The demi-god of a military subject which euphorically engaged the fantasy that it has with ease achieved its aims still fails to understand that its actions will produce effects that will far exceed its phantasmatic purview; it thinks that its goals were achieved in matter of weeks, but the effects of its actions will inaugurate violence in places and in ways that it itself can not possibly foresee, and which will produce a massive and violent contestation of that very pretension. (157)
Interestingly, the characteristics Judith Butler finds in the imperialist subject were also attributed to Saddam Hussein: "he fails to understand, he doesn't realize the consequences, etc., etc." These can be seen as the two poles of the same subject-position: Saddam Hussein the dictator, and the Western Subject of Reason and Democracy. The two poles share a fantasy of complete autonomy, the desire for a sovereign subject position. The signifier of the New World Order is split between the despotic, omnipotent, dangerous and evil Third World dictator and the sovereign, i.e., liberal and imperial subject of the West. The point is precisely that such a despotic, arbitrary, transgressive power is not separate from but an essential element of the community of democratic, liberal, sovereign subjects.
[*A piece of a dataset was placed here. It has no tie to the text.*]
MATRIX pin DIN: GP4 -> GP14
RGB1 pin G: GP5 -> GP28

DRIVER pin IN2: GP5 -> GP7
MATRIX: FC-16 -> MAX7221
The totalitarian principle is an essential but repressed possibility inscribed in the subject of democracy. Such an inscription manifests itself in foreign politics. I am referring to a possibility that is never realized as such, or that is always realized differently. But still it can enable us to see the social support for the imperial subject. The reason George Bush was elected in 1988 is that, in a conjuncture which became increasingly sensitive to international politics, he gave every sign of being a decisive, tough person. He was considered to be the type of person who could deal with people like Khomeini or Saddam Hussein. In the last section I want to examine the nature of this split law of the sovereign subject.

Primitive Accumulation

The law that George Bush represents is no less transgressive than what will be branded as violation. It was the same U.N. which legally allowed the same U.S. (itself a violator according to U.N. resolutions) to enforce the law. But the contradiction that is embodied in the very institution of the United Nations is a functional necessity of the world order. If there is nothing but violation, one of the violations must have the power to sanction itself as law. [35] In our world, the Law is embodied by those privileged members of the U.N. who have veto power.
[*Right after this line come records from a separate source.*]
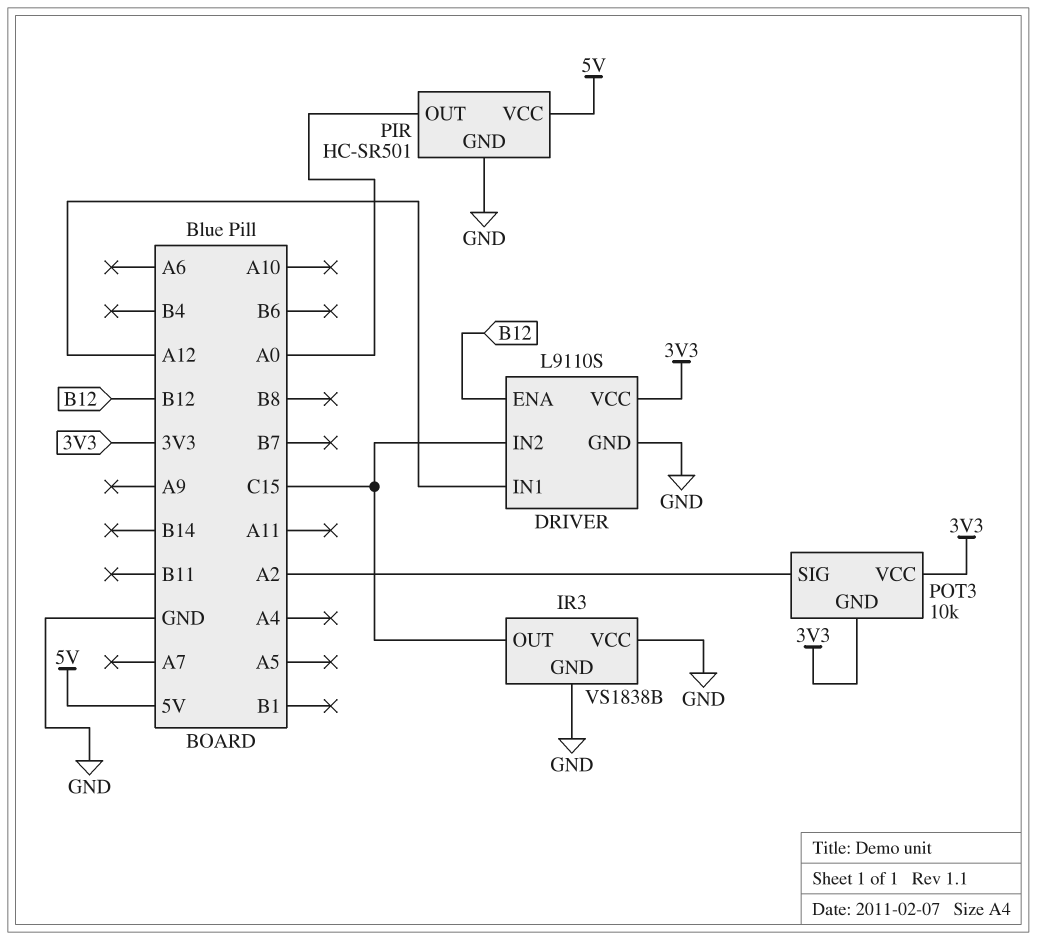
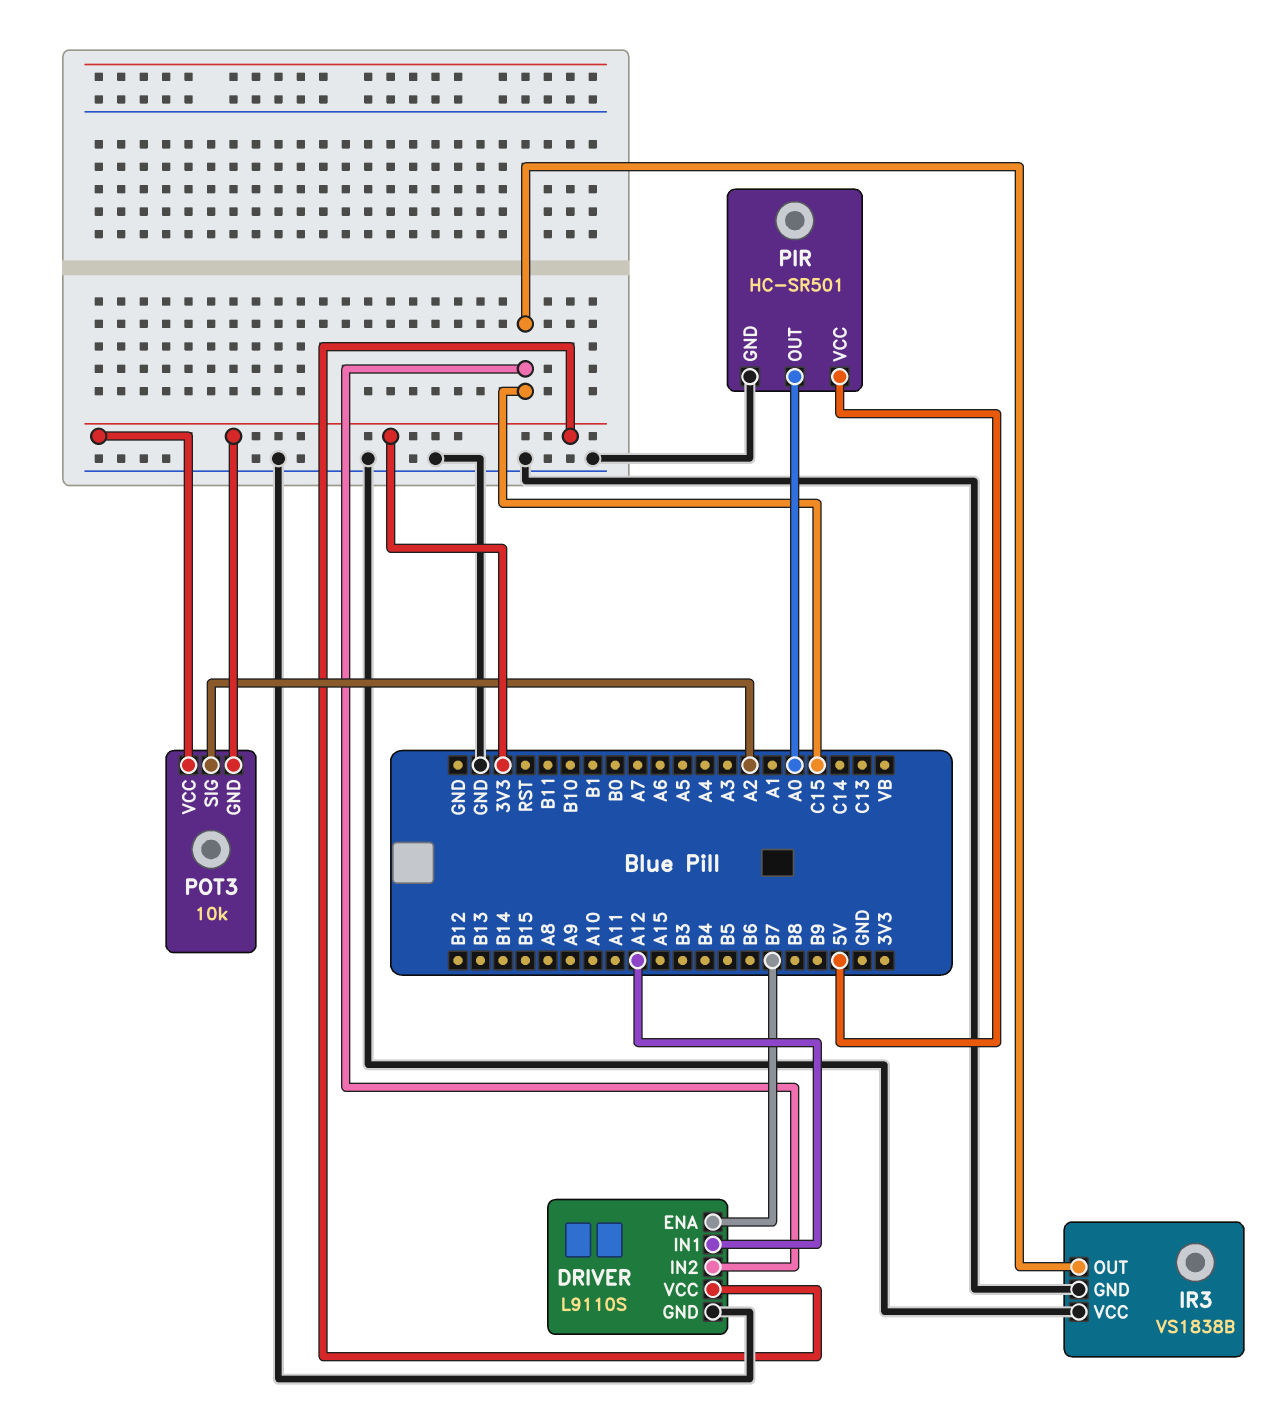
DRIVER pin ENA: B12 -> B7

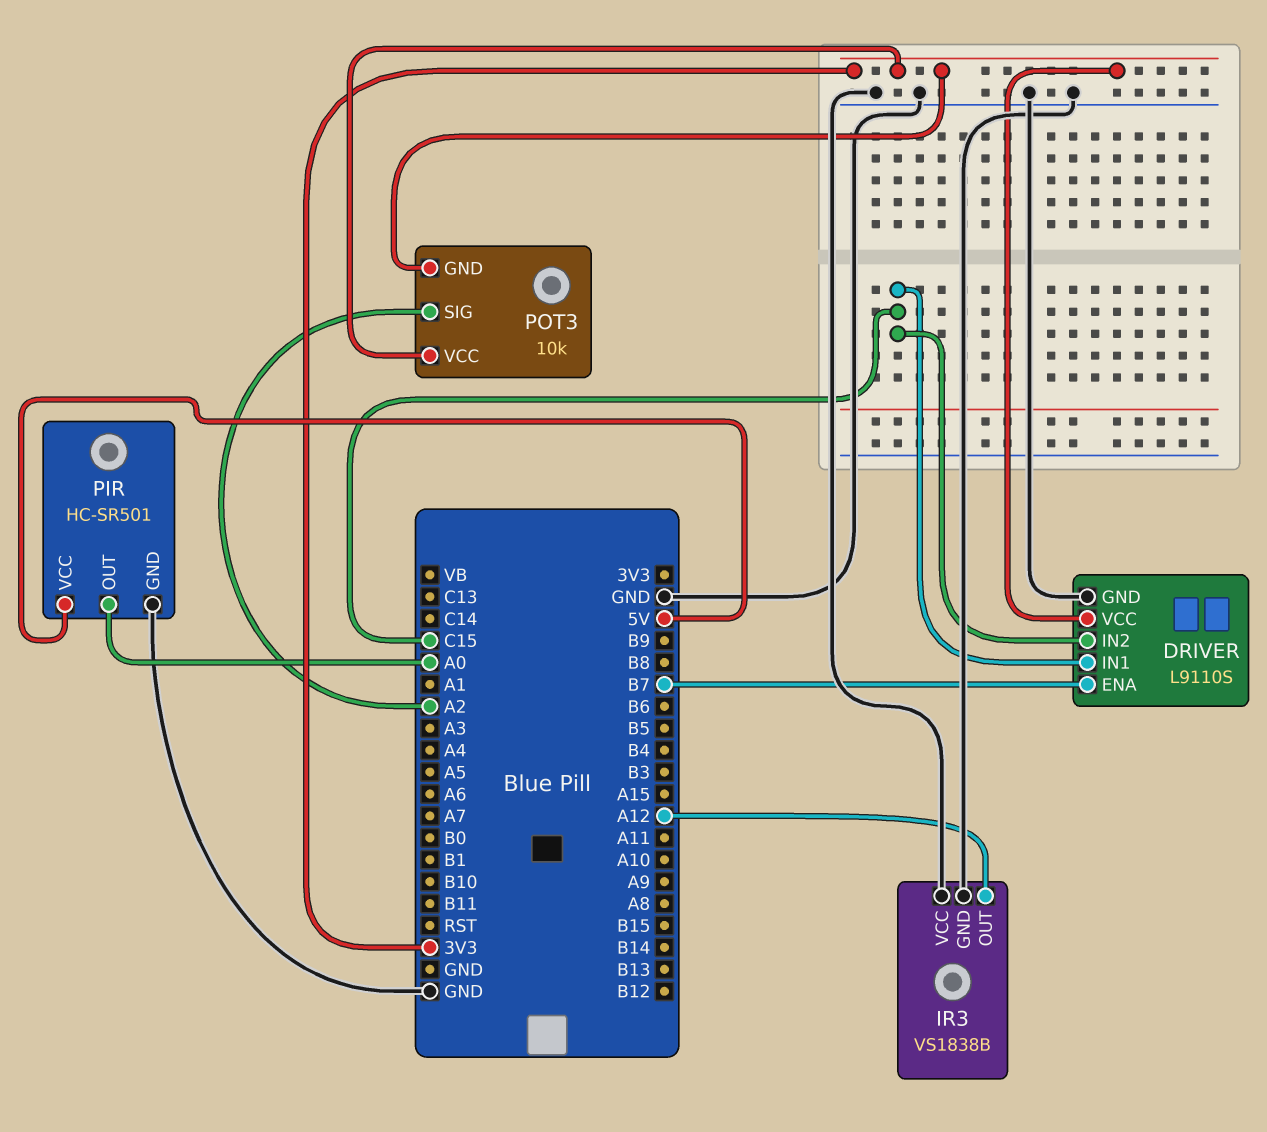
DRIVER pin IN1: A12 -> C15
IR3 pin OUT: C15 -> A12

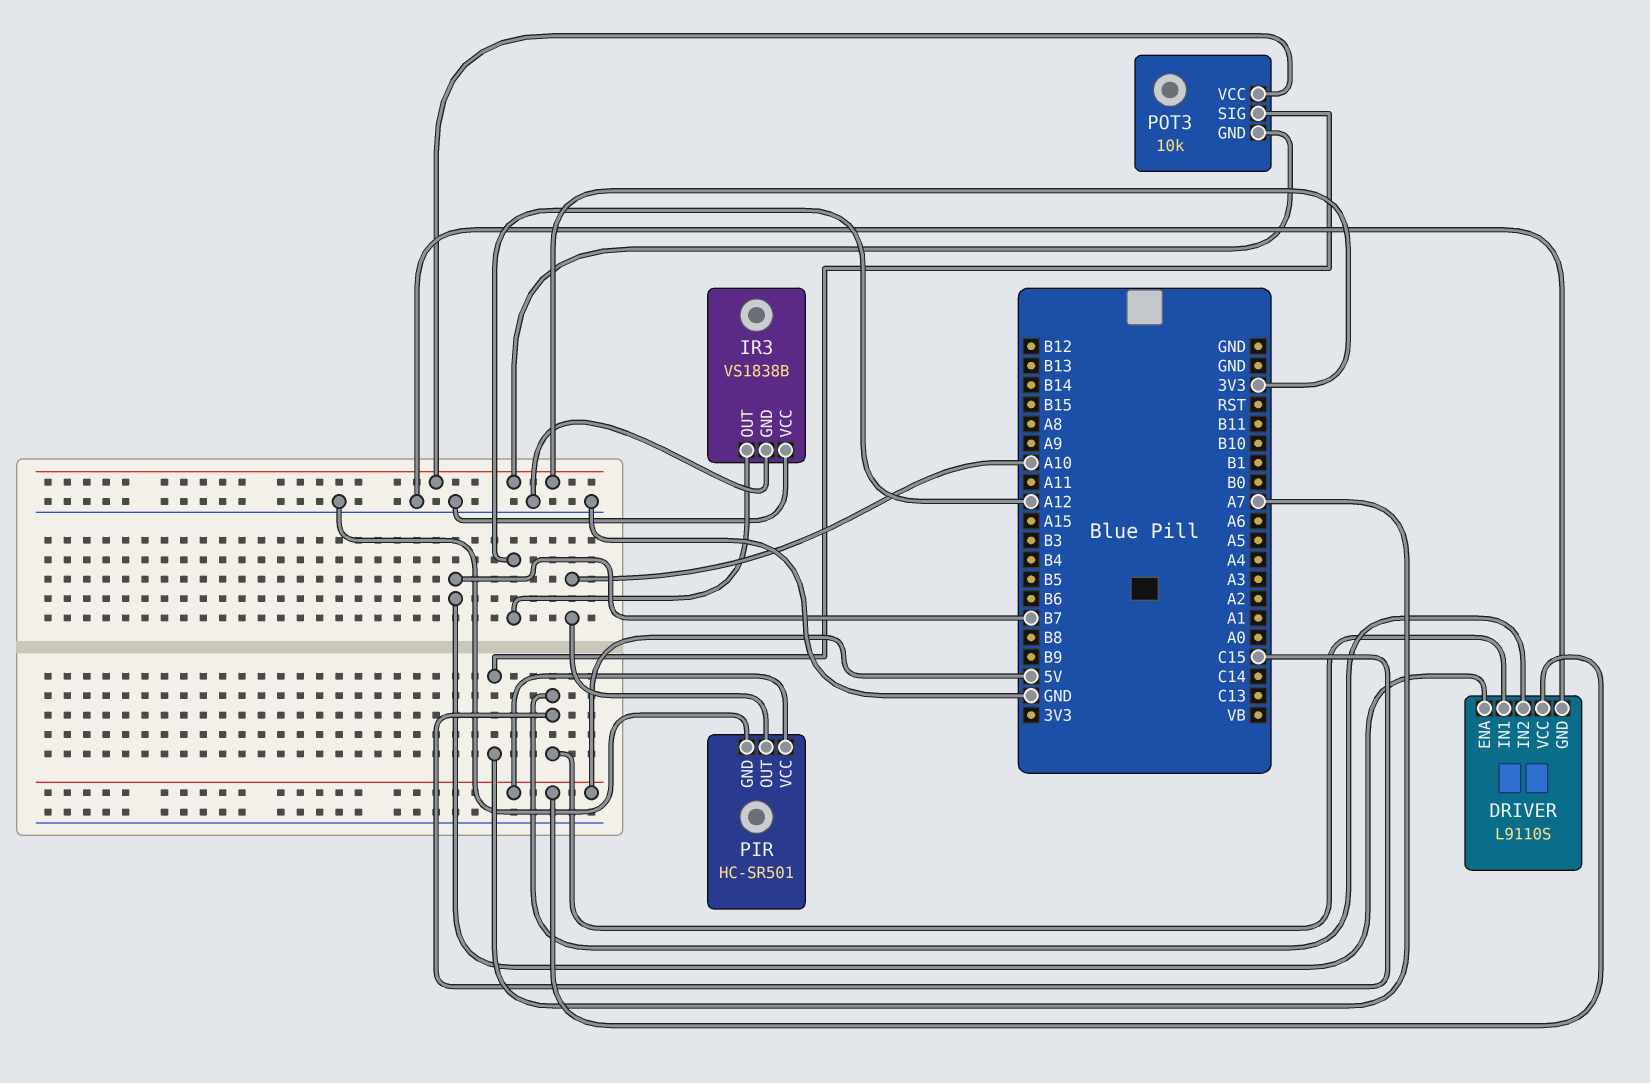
DRIVER pin VCC: 3V3 -> 5V
PIR pin OUT: A0 -> A10
POT3 pin SIG: A2 -> A7

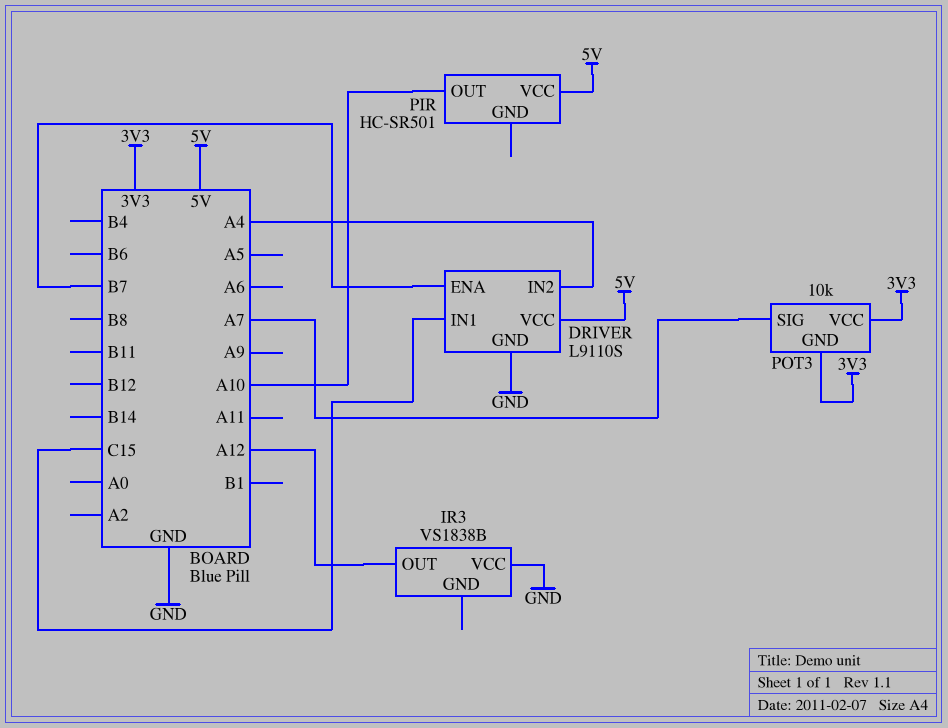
DRIVER pin IN2: C15 -> A4
IR3 pin GND: GND -> none
PIR pin GND: GND -> none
But what is the model of the mass narrative of Hollywood, this fascinating hegemonic apparatus? Could it be what Marx called primitive accumulation? In relation to the specific character of State violence, Gilles Deleuze and Felix Guattari argue that "it is very difficult to pinpoint this violence because it always presents itself as preaccomplished" (A Thousand Plateaus 447). They refer to Marx's observation that "there is a violence that necessarily operates through the State, precedes the capitalist mode of production, constitutes the 'primitive accumulation' and makes possible the capitalist mode of production itself" (A Thousand Plateaus 447). [36] This, however, means that primitive accumulation ("colonial plunder") is not a stage that is accomplished once and for all, "before" the capitalist mode of production in an evolutionary logic. Since it is preaccomplished, primitive accumulation or State violence (the process of capturing bodies, land and resources) never leaves us, it is forever accomplished. In the words of Deleuze and Guattari:

... it is a violence that posits itself as preaccomplished, even though it is reactivated everyday. This is a place to say it, if ever there was one: the mutilation is prior, pre-established. However, these analyses of Marx should be enlarged upon. For the fact remains that there is a primitive accumulation that, far from deriving from the agricultural mode of production, precedes it: as a general rule, there is primitive accumulation whenever an apparatus of capture is mounted, with that very particular kind of violence that creates or contributes to the creation of that which it is directed against, and thus presupposes itself. (447) [last emphasis added]
Deleuze and Guattari name this particular violence, characterized by the creation of what it is directed against, "lawful violence." If the Gulf War is an instance of preaccomplished violence, Saddam Hussein's occupation of Kuwait can be considered as what Deleuze and Guattari call "crime." They define this as another form of violence: "a violence of illegality that consists in taking possession of something to which one has no 'right,' in capturing something one does not have a 'right' to capture" (A Thousand Plateaus 448). Given the U.N. resolutions about the U.S. invasion of Panama, is the U.S. action not criminal violence as well? But there is a law that is preaccomplished, already accomplished before this crime is committed. If, as Foucault shows, the modern punishment system punishes the criminal rather than the crime; if, in other words, the criminal is Other (somebody different from us, somebody with a different psyche and constitution, on the other side of a strict line), then such a position can best be fulfilled by all the Others of grand ideological narratives such as racism, orientalism, or class narrative (the subproletariat). [37] What matters is the power to construct, the power to inscribe reality, events, facts--the power to create that which you are acting against. The preaccomplished nature of lawful violence works in the capacity to sanction violence as law, which is to inscribe what is criminal. (Butler gives a parallel example from the language of war: Colin Powell's description of the sending of missiles as "the delivery of an ordinance" "figures an act of violence as an act of law" [157].)[38]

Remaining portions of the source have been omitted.